Recent studies give more attention to the anomaly detection (AD) methods that can leverage a handful of labeled anomalies along with abundant unlabeled data. These existing anomaly-informed AD methods rely on manually predefined score target(s), e.g., prior constant or margin hyperparameter(s), to realize discrimination in anomaly scores between normal and abnormal data. However, such methods would be vulnerable to the existence of anomaly contamination in the unlabeled data, and also lack adaptation to different data scenarios. In this paper, we propose to optimize the anomaly scoring function from the view of score distribution, thus better retaining the diversity and more fine-grained information of input data, especially when the unlabeled data contains anomaly noises in more practical AD scenarios. We design a novel loss function called Overlap loss that minimizes the overlap area between the score distributions of normal and abnormal samples, which no longer depends on prior anomaly score targets and thus acquires adaptability to various datasets. Overlap loss consists of Score Distribution Estimator and Overlap Area Calculation, which are introduced to overcome challenges when estimating arbitrary score distributions, and to ensure the boundness of training loss. As a general loss component, Overlap loss can be effectively integrated into multiple network architectures for constructing AD models. Extensive experimental results indicate that Overlap loss based AD models significantly outperform their state-of-the-art counterparts, and achieve better performance on different types of anomalies.

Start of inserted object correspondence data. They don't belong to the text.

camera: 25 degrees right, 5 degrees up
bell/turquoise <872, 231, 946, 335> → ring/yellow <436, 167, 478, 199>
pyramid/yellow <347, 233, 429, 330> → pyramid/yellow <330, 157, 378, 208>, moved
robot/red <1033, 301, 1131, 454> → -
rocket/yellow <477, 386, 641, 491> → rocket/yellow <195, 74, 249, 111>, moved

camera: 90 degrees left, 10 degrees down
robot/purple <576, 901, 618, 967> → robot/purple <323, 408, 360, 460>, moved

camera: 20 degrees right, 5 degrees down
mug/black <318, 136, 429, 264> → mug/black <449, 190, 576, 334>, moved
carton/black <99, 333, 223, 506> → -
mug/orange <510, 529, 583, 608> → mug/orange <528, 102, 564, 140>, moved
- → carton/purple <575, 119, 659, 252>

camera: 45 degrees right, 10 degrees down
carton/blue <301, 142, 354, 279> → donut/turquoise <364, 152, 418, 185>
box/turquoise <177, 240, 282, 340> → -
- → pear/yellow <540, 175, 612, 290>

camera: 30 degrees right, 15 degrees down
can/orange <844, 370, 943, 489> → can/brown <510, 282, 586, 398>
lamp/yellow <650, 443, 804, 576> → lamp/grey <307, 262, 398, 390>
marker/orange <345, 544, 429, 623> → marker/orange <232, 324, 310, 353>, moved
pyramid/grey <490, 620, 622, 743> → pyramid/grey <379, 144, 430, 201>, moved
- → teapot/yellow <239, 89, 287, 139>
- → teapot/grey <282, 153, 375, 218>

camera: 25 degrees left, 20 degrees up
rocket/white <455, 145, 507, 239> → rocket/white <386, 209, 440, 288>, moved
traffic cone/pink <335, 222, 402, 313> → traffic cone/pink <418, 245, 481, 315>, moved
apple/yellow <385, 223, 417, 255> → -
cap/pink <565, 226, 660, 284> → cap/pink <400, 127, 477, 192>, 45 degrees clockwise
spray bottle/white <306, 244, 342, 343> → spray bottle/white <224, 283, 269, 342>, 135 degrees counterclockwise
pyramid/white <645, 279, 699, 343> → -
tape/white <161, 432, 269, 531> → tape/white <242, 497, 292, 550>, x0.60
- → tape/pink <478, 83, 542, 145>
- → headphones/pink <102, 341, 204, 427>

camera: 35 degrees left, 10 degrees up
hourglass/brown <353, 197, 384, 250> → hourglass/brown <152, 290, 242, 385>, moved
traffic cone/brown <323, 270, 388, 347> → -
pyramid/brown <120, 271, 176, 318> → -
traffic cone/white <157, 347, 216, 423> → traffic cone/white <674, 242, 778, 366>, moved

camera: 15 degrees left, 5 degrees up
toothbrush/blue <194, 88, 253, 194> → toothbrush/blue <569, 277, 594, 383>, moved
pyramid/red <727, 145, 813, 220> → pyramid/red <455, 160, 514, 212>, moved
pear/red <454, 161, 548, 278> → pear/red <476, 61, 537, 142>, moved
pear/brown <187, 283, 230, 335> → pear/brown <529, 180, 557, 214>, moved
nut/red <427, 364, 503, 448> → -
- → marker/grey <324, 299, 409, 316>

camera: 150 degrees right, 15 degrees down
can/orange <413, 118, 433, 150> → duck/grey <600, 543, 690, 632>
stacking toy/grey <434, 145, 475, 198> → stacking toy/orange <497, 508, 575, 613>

翻译：近期研究更加关注能够利用少量标注异常数据与大量未标注数据的异常检测方法。现有这些利用异常信息的检测方法依赖于人工预设的分数目标（如先验常数或间隔超参数），以实现正常与异常数据在异常分数上的区分。然而，此类方法易受未标注数据中异常污染的影响，且缺乏对不同数据场景的适应性。本文提出从分数分布视角优化异常评分函数，从而更好地保留输入数据的多样性与细粒度信息，尤其适用于未标注数据包含异常噪声的更实际检测场景。我们设计了一种新型损失函数——重叠损失（Overlap loss），该函数通过最小化正常与异常样本分数分布的重叠区域，不再依赖先验异常分数目标，因而能够适应不同数据集。重叠损失由分数分布估计器与重叠面积计算两部分构成，前者用于克服任意分数分布估计中的挑战，后者确保训练损失的有界性。作为通用损失组件，重叠损失可有效集成到多种网络架构中构建异常检测模型。大量实验结果表明，基于重叠损失的异常检测模型显著优于当前最先进方法，并在不同类型异常上取得更优性能。